The whole of Elmfield House has now been turned over to the gallery, which is the former home of the artist Thelma Hulbert. There is the Exhibitions Gallery (formerly Thelma’s studio), a new shop and refreshment area, a Project Space and dedicated Learning Room, with extended visiting hours to enable visitors to enjoy the new facilities throughout most of the week.
The Thelma Hulbert Gallery’s opening exhibition, Earthscapes, marks on the resurgence of interest in landscape-based work arising out of current concerns for the environment, global warming and the erosion of the coastline around the UK. In an exhibition that includes painting, photography, land art, environmental and site specific work, six artists of international standing have revised traditional ideas of landscape and re-presented it for a 21st century audience. Their diverse interpretations make for a lively and sometimes startling show which fascinates, provokes and feeds the imagination.
Exhibiting artists include sculptors Mariele Neudeker, Tania Kovats and Richard Harris, photographer Stephen Vaughan, painter Jeremy Gardiner and Land Artist Kate Raggett.
Mariele Neudeker’s work challenges the Romantic idea of landscape. She is probably best known in the UK for her atmospherically condensed forest landscapes in glass display cases which were exhibited at Tate, St Ives and which will be seen here in photographic form.
Tania Kovats is interested in landscape where the geology is clearly evident allowing you to read the story of the formation or erosion of the land. She will be showing work which relates to Tree which was part of her winning commission for the Natural History Museum, celebrating the 200th anniversary of the birth of Darwin.
Richard Harris, who makes large-scale environmental sculpture, will provide visitors with an opportunity to view his models for the Weymouth Relief Road commission. His subtle interventions in the landscape, using a combination of natural local and industrial materials, reveal his sensitivity to location.
Stephen Vaughan’s stunning large-scale photographs of remote places, topically, include a series taken in volcanic regions of Iceland. They explore connections between geology, archaeology and history.
In contrast Kate Raggett’s photographs of site-specific earthwork drawings, made from found materials ranging from apples to stones, respond directly to the land of which they are a part.
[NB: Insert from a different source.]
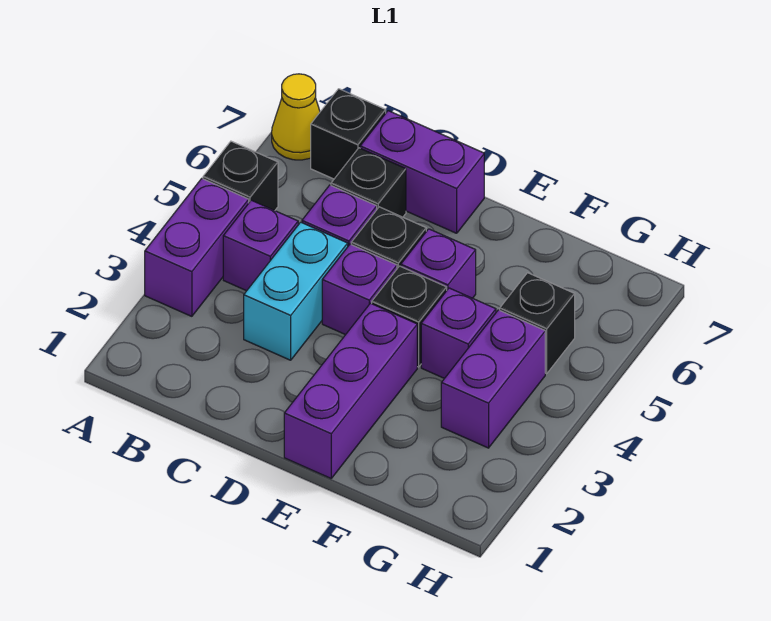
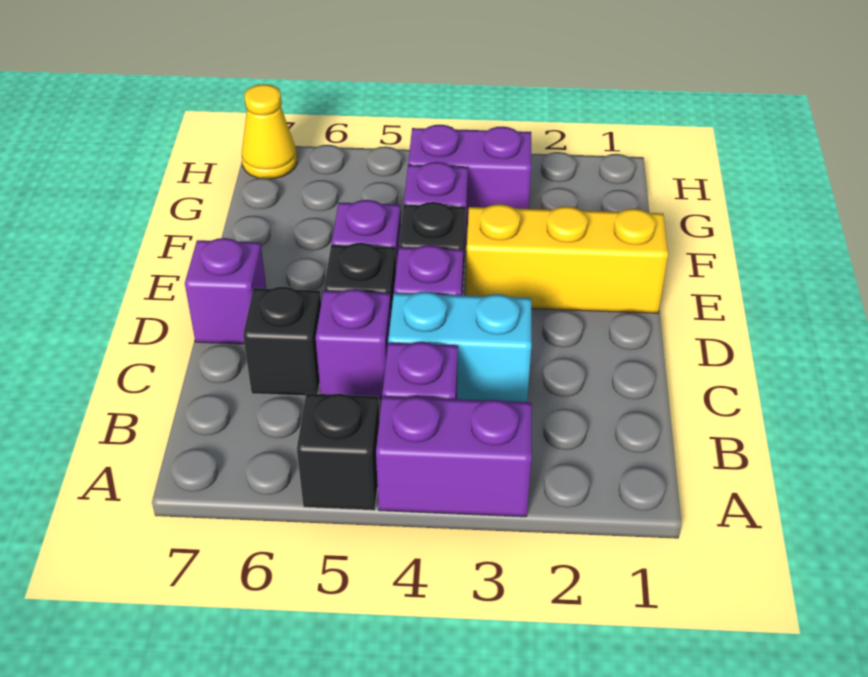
yellow cone A7 level 1 -> yellow cone H7 level 1
black brick B7 level 1 -> none
purple brick C7:D7 level 1 -> purple brick D7 level 1
purple brick E1:E3 level 1 -> yellow brick E1:E3 level 1
black brick G5 level 1 -> none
Finally Jeremy Gardiner’s complex, multi layered paintings explore the effects of geological time on the landscape of the Jurassic Coast.
On Monday, June 7 there will be a special evening opening of the Gallery with talks by exhibiting artists, which is free to all visitors.
Other exhibitions in the Project Space at the gallery:
May 29 – June 19
Selling exhibition of postcard-sized work by local artists and school children to raise funds for Masterpieces (the THG youth group) and Tiverton Youth Centre (in partnership with Blundell’s School).
June 23 – July 17
Honiton Community College: Inner Landscapes, Year 10 GCSE photography exhibition.
(images: from the top down, Jeremy Gardiner’s Morning East Cliff; Kate Raggett’s Cumbrian)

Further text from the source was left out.